We know that you feel for us. We ask that you send your sympathy and condolences to us by writing instead of calling, if you don’t mind. It is difficult to find words to say anyway, and it is hard for us to relive the entire experience over and over again. We would cherish any cards or notes you would care to send.
We also know that you will have a hard time knowing how to act around us for a while, especially those of you who are expecting a child. While this will be hard for us to handle for a little while, we will eventually be all right. In a couple of weeks, you may certainly give us a call to go out for dinner or drinks, or a movie. We are strong people and have a very strong relationship with each other. We will be fine and will, sometime later this year, be ready to try again.
Our lives are going to be a little different now. Deanna, of course, had already resigned her teaching position and has no intention of going back. She will be looking for a new job in June, in a new career. Once the delivery and recovery are behind us, we will be traveling for a week or so and visiting some of our favorite places, so don’t be surprised if you don’t hear from us for a while. When we were first married, one of our favorite places to visit was the seawall at Galveston. We will most likely stay there a few days.
Keep the three of us in your thoughts and prayers.
John and Deanna
Many, many women write me and say that no one will let them talk about their baby, and even their close friends, church members, and family shy away from the topic. This is so common that it has become the number one comment I get in emails.

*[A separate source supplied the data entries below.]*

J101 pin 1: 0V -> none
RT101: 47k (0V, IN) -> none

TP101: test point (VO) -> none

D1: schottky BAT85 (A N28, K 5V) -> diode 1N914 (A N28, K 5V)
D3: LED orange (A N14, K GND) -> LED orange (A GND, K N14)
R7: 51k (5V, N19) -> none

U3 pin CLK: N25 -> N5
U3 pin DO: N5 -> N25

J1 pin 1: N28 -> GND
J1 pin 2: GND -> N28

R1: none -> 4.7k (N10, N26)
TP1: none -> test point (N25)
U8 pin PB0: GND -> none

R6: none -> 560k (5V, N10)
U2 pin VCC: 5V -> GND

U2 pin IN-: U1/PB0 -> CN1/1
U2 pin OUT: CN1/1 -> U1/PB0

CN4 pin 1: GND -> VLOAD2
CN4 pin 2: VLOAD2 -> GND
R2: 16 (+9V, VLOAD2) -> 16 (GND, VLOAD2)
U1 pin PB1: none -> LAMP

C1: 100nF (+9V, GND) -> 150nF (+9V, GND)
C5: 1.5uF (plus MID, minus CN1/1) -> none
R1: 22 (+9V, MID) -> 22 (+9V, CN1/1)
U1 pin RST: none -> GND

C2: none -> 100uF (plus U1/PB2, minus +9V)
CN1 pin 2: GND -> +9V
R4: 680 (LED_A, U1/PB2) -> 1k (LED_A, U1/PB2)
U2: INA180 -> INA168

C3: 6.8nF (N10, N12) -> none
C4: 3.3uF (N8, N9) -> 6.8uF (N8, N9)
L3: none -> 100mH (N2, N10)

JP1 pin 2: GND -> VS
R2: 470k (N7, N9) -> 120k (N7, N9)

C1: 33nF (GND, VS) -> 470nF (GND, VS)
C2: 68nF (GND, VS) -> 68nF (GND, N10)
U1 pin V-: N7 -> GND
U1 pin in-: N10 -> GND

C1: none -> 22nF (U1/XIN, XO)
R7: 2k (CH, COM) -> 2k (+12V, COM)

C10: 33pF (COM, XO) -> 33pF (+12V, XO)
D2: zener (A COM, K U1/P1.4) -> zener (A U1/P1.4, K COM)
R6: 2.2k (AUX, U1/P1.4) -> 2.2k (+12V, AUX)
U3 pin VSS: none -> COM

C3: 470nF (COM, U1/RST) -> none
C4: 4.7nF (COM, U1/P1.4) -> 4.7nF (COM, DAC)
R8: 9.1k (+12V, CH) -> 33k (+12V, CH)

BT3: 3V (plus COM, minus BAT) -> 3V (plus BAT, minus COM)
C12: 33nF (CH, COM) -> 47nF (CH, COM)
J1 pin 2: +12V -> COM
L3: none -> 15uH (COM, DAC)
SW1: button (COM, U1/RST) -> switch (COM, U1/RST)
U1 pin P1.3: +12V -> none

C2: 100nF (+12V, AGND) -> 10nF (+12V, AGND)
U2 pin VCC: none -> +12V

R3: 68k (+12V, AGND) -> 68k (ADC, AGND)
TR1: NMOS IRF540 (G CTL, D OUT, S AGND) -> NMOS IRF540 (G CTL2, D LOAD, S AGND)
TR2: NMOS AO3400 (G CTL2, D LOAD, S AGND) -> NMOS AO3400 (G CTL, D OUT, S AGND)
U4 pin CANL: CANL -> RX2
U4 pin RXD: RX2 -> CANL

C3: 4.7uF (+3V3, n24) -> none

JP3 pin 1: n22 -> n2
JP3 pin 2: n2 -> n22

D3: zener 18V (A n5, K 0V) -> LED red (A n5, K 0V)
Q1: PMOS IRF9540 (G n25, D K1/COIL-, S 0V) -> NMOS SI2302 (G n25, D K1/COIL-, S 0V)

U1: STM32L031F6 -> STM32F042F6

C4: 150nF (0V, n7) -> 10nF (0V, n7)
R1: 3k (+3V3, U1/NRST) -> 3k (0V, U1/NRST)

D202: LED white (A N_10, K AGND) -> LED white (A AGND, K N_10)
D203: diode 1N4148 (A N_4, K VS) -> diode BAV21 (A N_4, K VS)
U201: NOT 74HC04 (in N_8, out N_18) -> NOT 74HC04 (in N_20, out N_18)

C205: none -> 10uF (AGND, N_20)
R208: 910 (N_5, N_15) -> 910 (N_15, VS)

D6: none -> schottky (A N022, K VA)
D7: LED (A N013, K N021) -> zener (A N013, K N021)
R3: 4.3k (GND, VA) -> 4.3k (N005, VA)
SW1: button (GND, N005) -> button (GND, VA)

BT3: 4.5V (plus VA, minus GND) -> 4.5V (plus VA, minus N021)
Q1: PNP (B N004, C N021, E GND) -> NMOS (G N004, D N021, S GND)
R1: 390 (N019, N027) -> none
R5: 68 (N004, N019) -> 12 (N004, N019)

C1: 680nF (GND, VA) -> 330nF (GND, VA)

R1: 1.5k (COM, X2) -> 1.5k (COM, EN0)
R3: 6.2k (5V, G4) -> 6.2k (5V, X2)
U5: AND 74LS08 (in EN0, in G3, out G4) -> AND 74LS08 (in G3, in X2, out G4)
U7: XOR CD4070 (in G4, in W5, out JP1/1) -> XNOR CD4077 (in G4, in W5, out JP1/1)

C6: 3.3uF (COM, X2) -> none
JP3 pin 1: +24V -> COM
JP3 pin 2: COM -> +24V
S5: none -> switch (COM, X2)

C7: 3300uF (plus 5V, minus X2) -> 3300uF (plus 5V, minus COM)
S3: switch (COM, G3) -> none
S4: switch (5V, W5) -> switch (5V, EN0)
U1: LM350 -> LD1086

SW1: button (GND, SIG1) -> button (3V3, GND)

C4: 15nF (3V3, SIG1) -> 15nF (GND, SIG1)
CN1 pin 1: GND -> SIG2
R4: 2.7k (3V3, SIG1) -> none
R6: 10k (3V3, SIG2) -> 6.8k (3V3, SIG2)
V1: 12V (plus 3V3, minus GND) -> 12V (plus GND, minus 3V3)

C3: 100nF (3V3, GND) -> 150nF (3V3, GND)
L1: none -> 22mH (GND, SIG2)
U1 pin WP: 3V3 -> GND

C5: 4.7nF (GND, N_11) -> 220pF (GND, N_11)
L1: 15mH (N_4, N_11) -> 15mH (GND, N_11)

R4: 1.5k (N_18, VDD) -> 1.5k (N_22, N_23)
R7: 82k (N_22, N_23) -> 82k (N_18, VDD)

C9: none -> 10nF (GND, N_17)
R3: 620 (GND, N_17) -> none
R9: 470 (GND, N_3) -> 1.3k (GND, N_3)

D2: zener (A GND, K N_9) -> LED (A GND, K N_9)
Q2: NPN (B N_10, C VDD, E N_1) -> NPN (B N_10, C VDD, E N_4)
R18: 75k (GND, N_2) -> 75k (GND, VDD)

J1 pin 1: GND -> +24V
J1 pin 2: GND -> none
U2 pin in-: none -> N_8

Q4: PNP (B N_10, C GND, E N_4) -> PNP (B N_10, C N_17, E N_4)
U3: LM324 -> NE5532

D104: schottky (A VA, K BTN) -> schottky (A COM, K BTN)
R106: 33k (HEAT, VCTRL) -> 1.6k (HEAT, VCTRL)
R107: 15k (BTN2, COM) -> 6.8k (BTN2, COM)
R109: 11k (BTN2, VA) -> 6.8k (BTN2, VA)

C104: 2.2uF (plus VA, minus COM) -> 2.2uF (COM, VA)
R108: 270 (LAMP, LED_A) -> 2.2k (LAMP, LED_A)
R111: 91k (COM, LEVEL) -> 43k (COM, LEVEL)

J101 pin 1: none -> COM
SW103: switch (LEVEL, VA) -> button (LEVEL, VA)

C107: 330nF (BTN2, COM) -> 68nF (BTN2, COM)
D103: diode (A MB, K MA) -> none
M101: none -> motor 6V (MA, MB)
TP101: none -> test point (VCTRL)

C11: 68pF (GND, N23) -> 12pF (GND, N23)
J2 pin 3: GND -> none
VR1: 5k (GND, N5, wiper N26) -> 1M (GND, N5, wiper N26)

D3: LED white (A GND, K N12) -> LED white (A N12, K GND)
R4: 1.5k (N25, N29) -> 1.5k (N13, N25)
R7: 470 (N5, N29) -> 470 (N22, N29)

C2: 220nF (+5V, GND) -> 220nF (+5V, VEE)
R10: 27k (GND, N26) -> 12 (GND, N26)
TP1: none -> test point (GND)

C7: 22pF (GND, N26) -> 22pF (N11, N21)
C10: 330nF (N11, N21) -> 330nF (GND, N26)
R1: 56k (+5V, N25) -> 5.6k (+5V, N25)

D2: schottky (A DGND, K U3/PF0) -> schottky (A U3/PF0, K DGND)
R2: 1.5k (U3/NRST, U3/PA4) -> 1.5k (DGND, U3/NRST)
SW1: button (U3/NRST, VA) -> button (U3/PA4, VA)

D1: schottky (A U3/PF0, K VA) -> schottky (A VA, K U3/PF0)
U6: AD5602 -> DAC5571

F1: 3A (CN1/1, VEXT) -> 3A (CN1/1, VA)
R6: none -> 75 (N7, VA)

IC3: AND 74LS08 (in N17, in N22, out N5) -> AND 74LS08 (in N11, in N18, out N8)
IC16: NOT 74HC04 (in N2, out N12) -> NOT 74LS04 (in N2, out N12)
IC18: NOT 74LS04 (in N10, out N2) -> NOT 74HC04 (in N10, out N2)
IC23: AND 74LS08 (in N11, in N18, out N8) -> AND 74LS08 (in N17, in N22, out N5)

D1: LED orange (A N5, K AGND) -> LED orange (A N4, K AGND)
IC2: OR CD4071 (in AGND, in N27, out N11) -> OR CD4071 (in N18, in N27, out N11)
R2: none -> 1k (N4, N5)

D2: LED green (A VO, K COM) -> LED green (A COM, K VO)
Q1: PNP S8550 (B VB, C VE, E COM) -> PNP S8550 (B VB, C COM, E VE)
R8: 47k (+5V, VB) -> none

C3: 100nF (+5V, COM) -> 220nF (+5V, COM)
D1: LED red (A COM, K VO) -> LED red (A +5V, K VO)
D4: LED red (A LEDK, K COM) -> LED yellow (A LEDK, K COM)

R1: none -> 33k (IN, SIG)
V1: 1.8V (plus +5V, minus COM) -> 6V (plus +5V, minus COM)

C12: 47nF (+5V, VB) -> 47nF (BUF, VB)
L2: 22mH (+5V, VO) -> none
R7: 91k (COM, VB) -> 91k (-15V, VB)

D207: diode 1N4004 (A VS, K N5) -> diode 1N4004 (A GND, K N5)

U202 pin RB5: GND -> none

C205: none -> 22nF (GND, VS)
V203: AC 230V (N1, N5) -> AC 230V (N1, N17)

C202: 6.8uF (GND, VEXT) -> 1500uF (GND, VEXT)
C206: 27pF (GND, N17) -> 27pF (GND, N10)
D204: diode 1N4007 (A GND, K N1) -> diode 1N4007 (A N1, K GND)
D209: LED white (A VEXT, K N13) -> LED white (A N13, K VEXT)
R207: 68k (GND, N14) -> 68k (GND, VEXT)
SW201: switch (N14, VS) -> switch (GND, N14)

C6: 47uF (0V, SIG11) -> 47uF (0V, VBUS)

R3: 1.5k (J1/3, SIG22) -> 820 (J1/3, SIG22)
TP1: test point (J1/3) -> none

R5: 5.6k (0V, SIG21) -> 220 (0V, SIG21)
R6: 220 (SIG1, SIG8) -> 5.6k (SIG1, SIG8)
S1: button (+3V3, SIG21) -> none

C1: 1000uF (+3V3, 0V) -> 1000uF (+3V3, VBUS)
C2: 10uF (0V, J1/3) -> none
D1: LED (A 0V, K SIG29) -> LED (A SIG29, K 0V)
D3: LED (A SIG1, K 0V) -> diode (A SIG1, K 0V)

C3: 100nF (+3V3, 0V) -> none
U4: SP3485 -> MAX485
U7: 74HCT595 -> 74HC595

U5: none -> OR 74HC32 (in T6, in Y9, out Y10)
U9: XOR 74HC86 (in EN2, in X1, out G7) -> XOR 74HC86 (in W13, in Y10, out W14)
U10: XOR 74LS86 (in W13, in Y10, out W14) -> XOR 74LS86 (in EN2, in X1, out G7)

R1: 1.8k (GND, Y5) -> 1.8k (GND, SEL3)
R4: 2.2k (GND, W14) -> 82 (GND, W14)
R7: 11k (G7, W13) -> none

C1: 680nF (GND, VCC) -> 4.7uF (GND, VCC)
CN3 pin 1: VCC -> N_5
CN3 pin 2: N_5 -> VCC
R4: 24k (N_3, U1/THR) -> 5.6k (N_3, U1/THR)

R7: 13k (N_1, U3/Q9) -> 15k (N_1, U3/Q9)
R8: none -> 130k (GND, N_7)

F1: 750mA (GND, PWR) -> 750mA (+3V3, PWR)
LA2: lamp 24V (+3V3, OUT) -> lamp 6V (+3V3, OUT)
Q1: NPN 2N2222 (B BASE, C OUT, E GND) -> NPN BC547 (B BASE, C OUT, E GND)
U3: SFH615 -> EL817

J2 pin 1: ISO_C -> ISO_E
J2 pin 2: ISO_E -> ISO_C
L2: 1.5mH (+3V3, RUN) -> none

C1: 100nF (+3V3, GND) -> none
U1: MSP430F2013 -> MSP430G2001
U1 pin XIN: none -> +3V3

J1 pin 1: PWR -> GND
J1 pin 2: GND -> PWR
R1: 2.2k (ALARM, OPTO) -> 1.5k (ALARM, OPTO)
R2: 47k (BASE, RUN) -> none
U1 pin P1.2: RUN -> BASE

What is really happening? Your friends, your coworkers, your church acquaintances know you are hurting, and hurting deeply. They do not know what to say. They want you to feel better, so they think somehow, if they ignore what happened, you will forget about it sooner. There are a lot of people who honestly believe that the more you talk about something, the worse you feel. Nothing could be further from the truth.
Unfortunately, unless you feel comfortable bringing it up (and you SHOULD; it is perfectly okay), no one else will. Would you want to be talking on the phone with someone, having a perfectly normal conversation, and then suddenly say something that makes the other person burst into tears? This is what your friends believe will happen (and they are probably right), and they don’t want to put you through that. They don’t understand that this is exactly what you need to do.
I forced the issue on my friends for a while, refusing to talk about anything else. All the while, however, I got on the internet, in chat rooms and bulletin boards, talking to other women in my situation who were interested in every detail. When you can’t get the support you need in your current circle of friends, reach out to those of us who have been there. I have made countless friends through our shared experiences, and these are people you can count on to understand and not to say anything stupid. They have been there, and for a while, they are the best friends you will have.
Find an online forum for women who have experienced a loss. Visit it and get the support you need outside your normal circles, for a while. When you are used to talking about your baby, then you may be ready to bring up the subject with your family and friends. I think you will find that many of them really want to know what happened. Deanna runs one on Facebook, which is private and friends cannot see your posts.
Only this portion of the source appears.